PALZ, Cathy Roth

‘John had been a surgeon, and was still consulting last year, when he was diagnosed with Alzheimer’s. He would seek out science programs on TV or in magazines, but then forget simple things such as we were about to go shopping.’ We hear from Cathy Roth, Founder of PALZ, a support network for professionals with Alzheimer’s and similar diseases.

PALZ aims to help the individual by instilling dignity, self-respect and self-worth, to link carers with other inspiring partners and cut the costs of health care to society.

cathy

‘I have always been involved in community groups and when I was running a business I was invited to join Rotary. I went on to become the first female President of a club in Australasia and later became the first female President of the Geelong Chamber of Commerce. None of this was out of ambition – it was just good timing as attitudes in society changed. Last year I completed an online degree in Business then John received his diagnosis.

‘I realised that those who worked in highly demanding, challenging professions had their social circles around their jobs. Once diagnosed, they not only lost their professional identity but they also lost their circle of intellectual stimulation and their social circle as well.’

‘I started to observe what intellectually stimulated John and what didn’t. The traditional static occupational therapy programs such as handcrafts and games (like bingo) were not enough for him. Instead he would seek out science programs on TV or in magazines, but then forget simple things such as we were about to go shopping.’

‘Over a 12-month period I realised John needed the environment he was used to through work. He needed both work and social connections reproduced – but in an understanding way. I could see the importance of keeping the brain active and the person socially active and I puzzled over how we could maximise the current capabilities and the manner in which we could create opportunities to keep neural pathways open and challenge the brain to open new pathways.’

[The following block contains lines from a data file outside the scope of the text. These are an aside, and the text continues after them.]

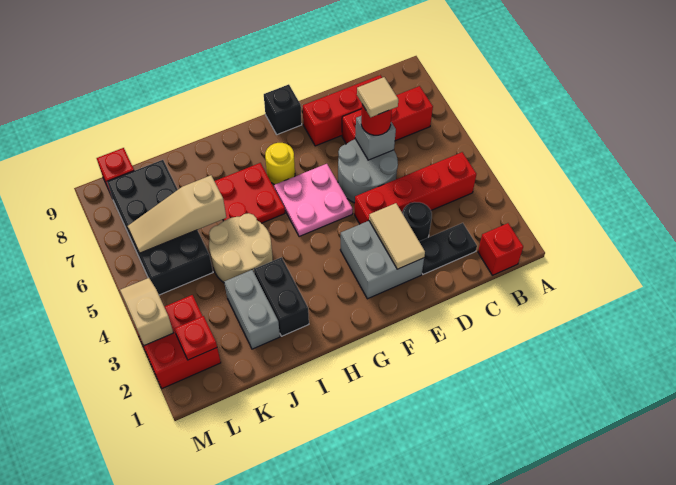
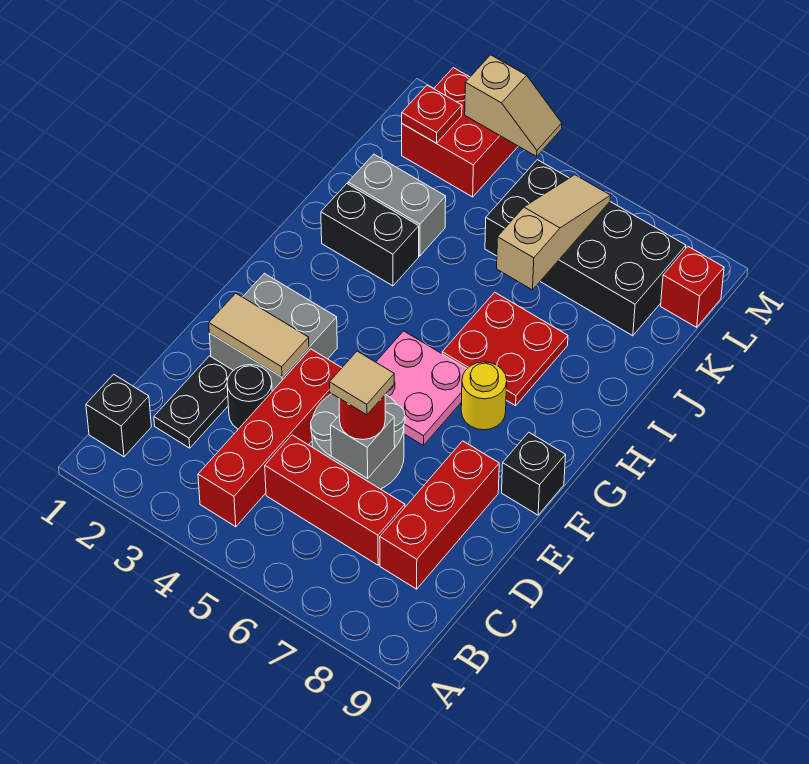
red brick B1 level 1 -> black brick B1 level 1
red brick B7:D7 level 1 -> red brick C5:C7 level 1
tan round brick I4:J5 level 1 -> none

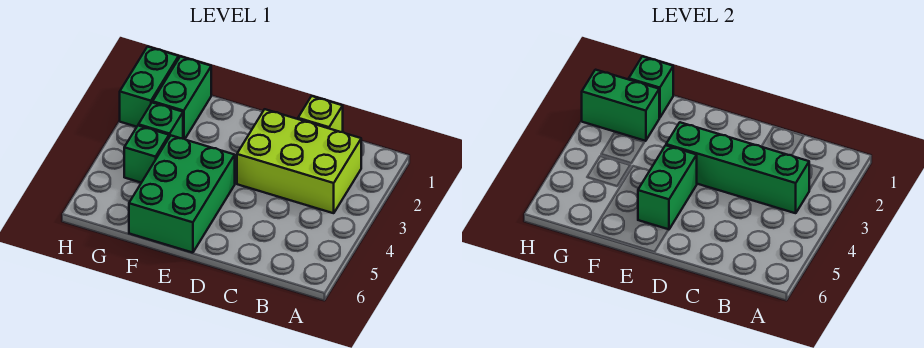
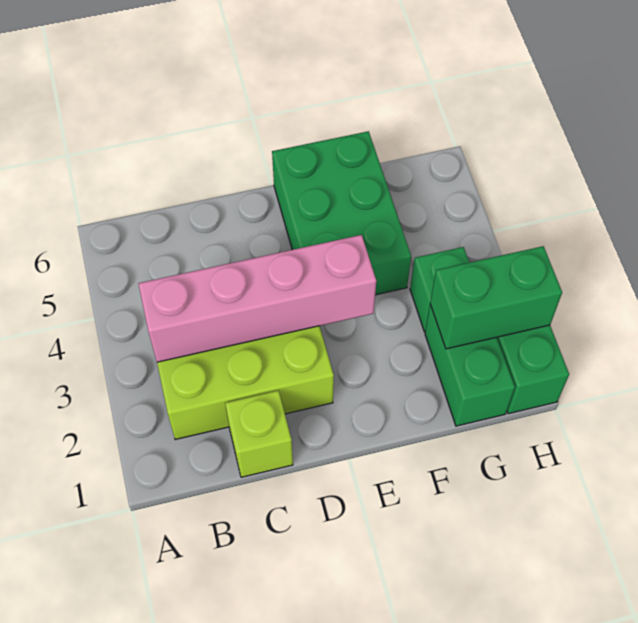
green brick B3:E3 level 2 -> pink brick B3:E3 level 2
green brick E4:E5 level 2 -> none
green brick G1 level 2 -> none
green brick G4 level 1 -> none

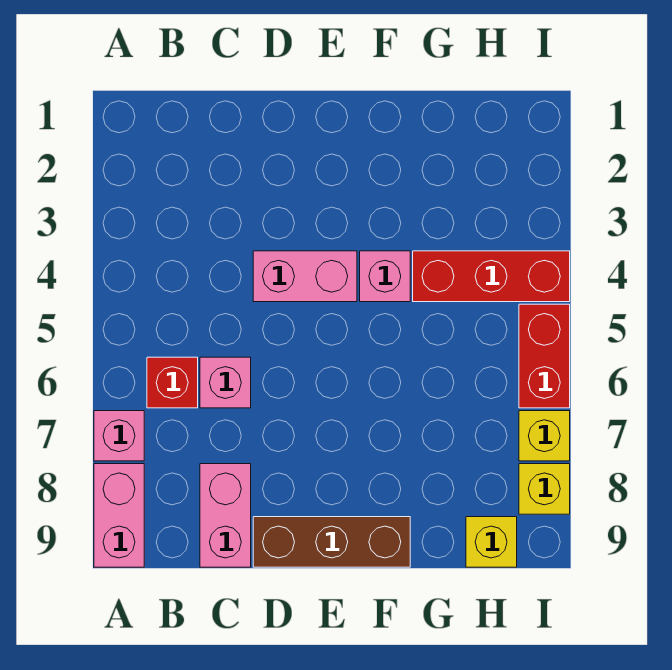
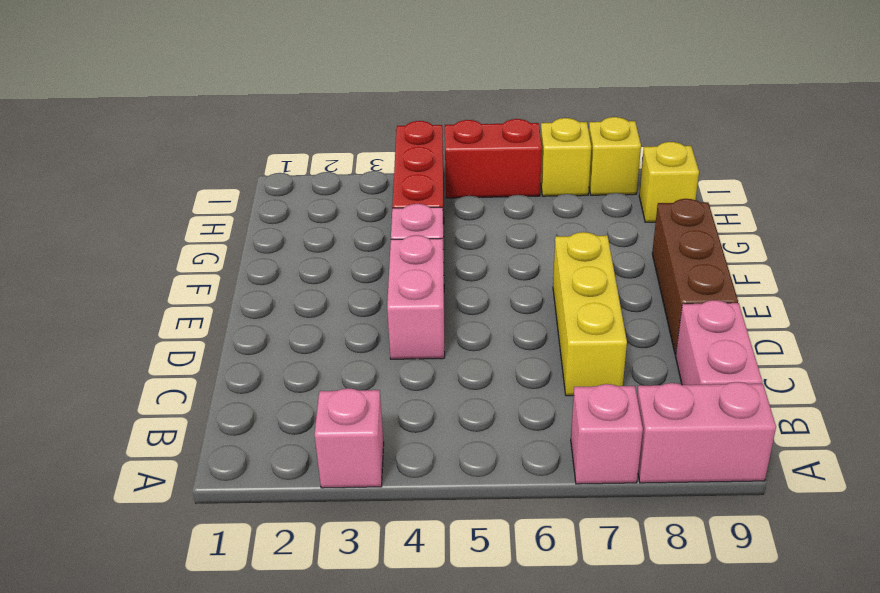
red brick B6 level 1 -> none
pink brick C6 level 1 -> pink brick A3 level 1
none -> yellow brick C7:E7 level 1
pink brick C8:C9 level 1 -> pink brick B9:C9 level 1

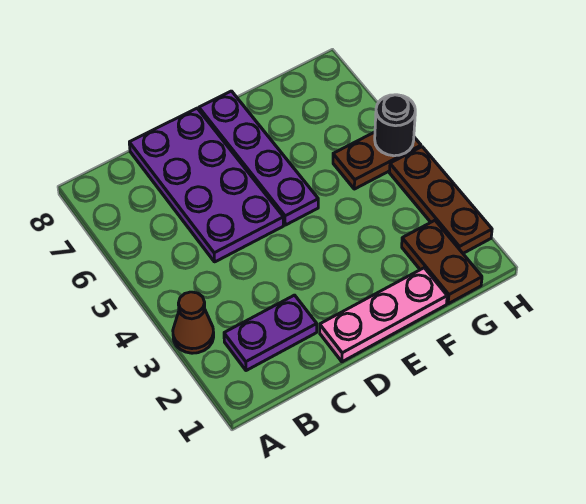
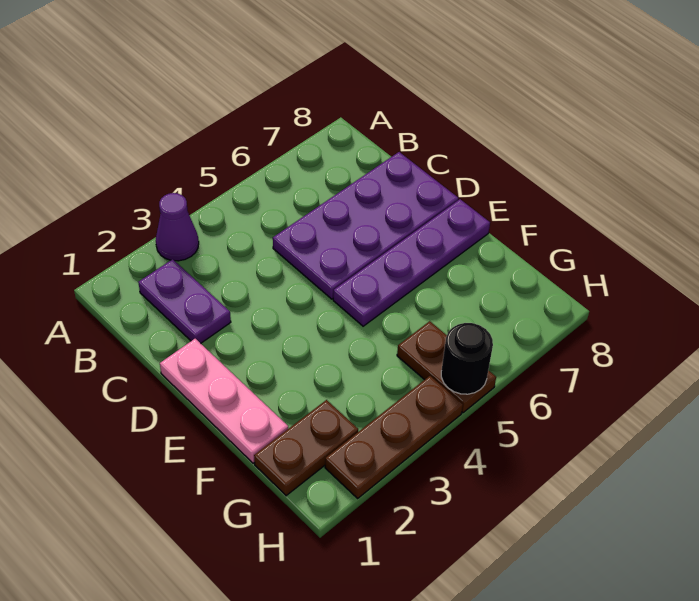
brown cone A3 level 1 -> purple cone A3 level 1

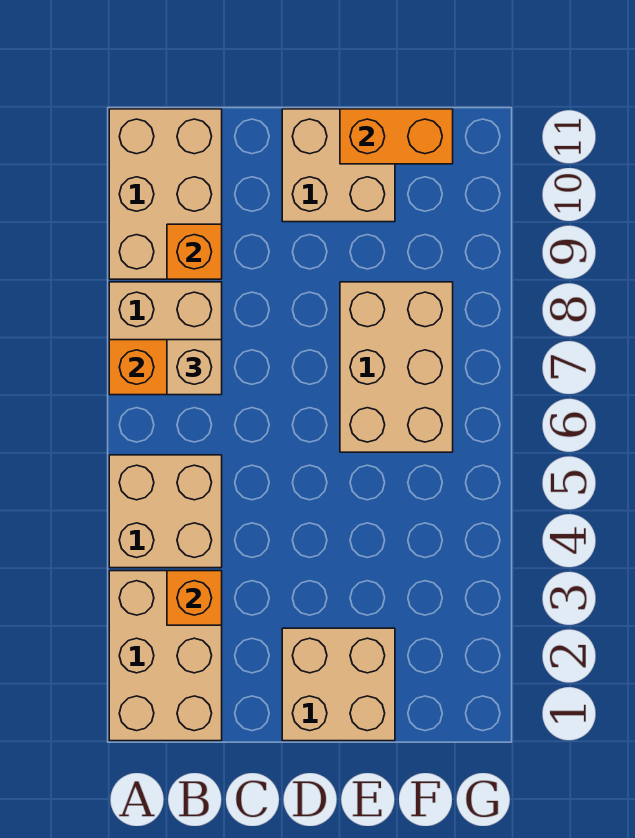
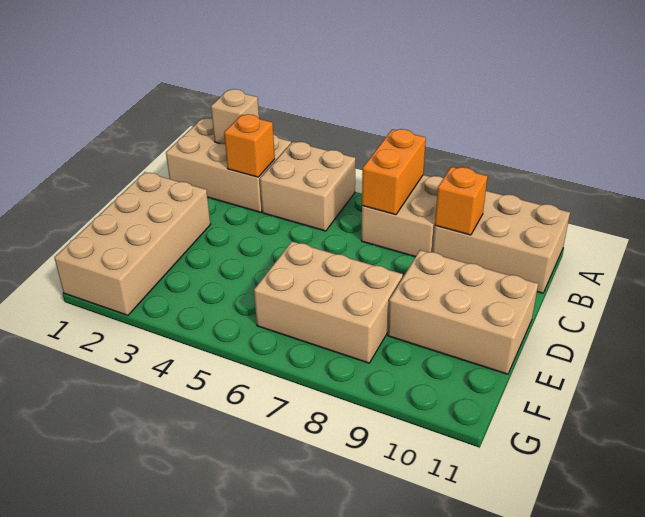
tan brick B7 level 3 -> tan brick A2 level 2
tan brick D1:E2 level 1 -> tan brick D1:G2 level 1
tan brick D10:E11 level 1 -> tan brick D9:E11 level 1
orange brick E11:F11 level 2 -> none

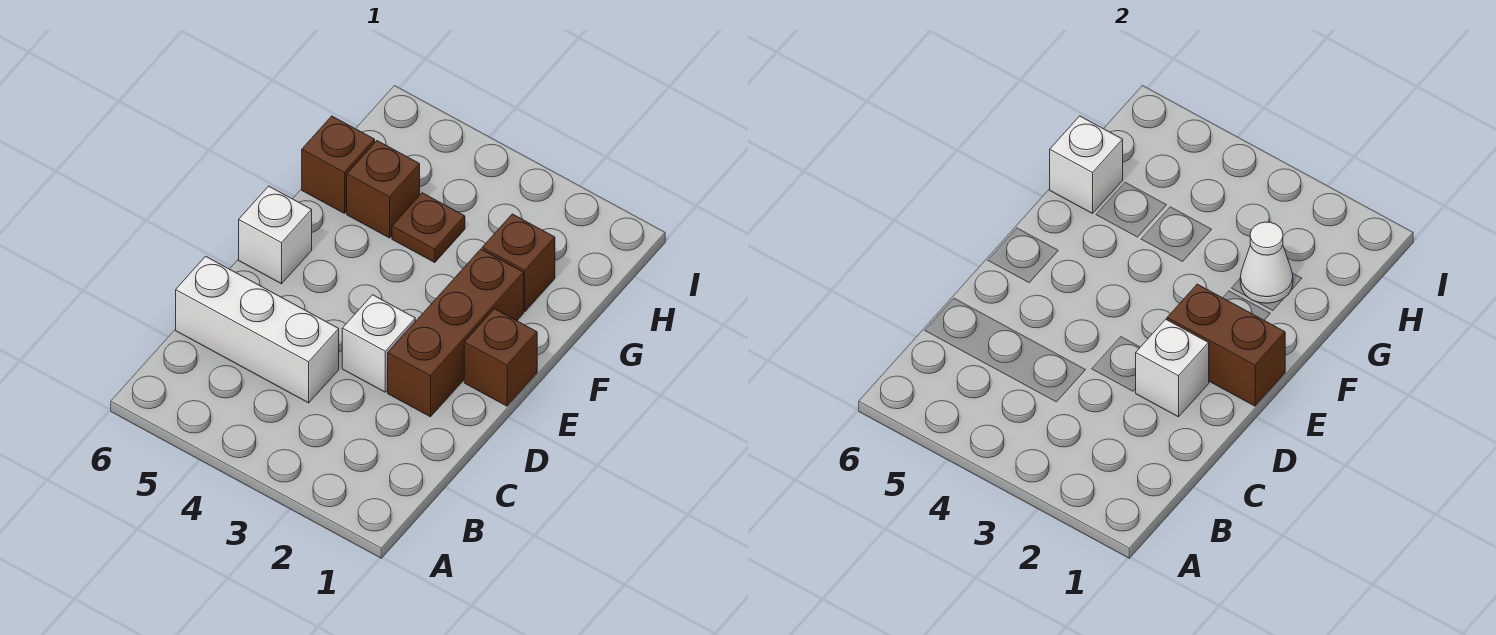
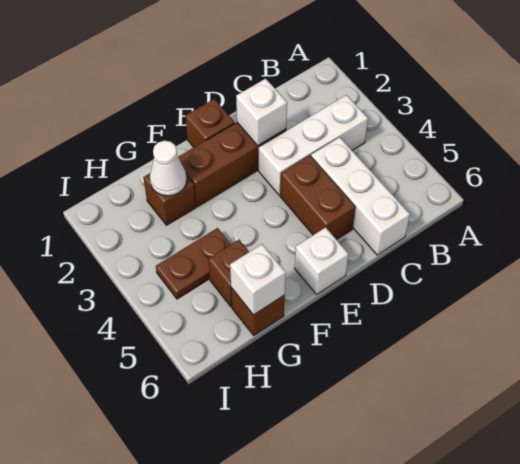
white brick D3 level 1 -> white brick B3:D3 level 1
brown brick E1:E2 level 2 -> brown brick D4:D5 level 1
brown plate G4 level 1 -> brown plate G4:H4 level 1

‘Those diagnosed need intellectual stimulation that comes from listening to high power corporate speakers, and they need to be with like-minded people. PALZ will help those in the early stages who still have that strong sense of loss of professional and social identity. They needed to have a reason to put on that suit again as dressing as a professional is part of that identity. So we will hold monthly activities where there will be formal presentation, industry visits and boardroom lunches. We’ll also run an annual conference that will provide intellectual and social stimulus.’

‘We are currently undertaking incorporation. We have a formal board made up of many amazing people from Corporate backgrounds. Our major sponsors have been extraordinary, they include Harwood Andrews, BUPA, Victorian Employers, the Geelong Advertiser, Krock and BayFM, Geelong Printing and DMK graphics. The Golden Plains Shire is the first municipality to adopt PALZ as a Community Health Program.

‘We are in the process of rolling PALZ out in Geelong and Golden Plains in early 2017, then Victoria mid-year, then nationally later in the year, and internationally, after that.

‘In Australia we have over 300,000 people living with these conditions and it is predicted that by 2050, there will be 900,000. This is a worldwide problem and the social consequences are enormous.

‘I feel Rotary primes people to look to identify community links. I guess too that this is my new magnificent obsession. A manager I had previously mentored, who is now a CEO, said “this now is your life’s mission” and I guess he is right.’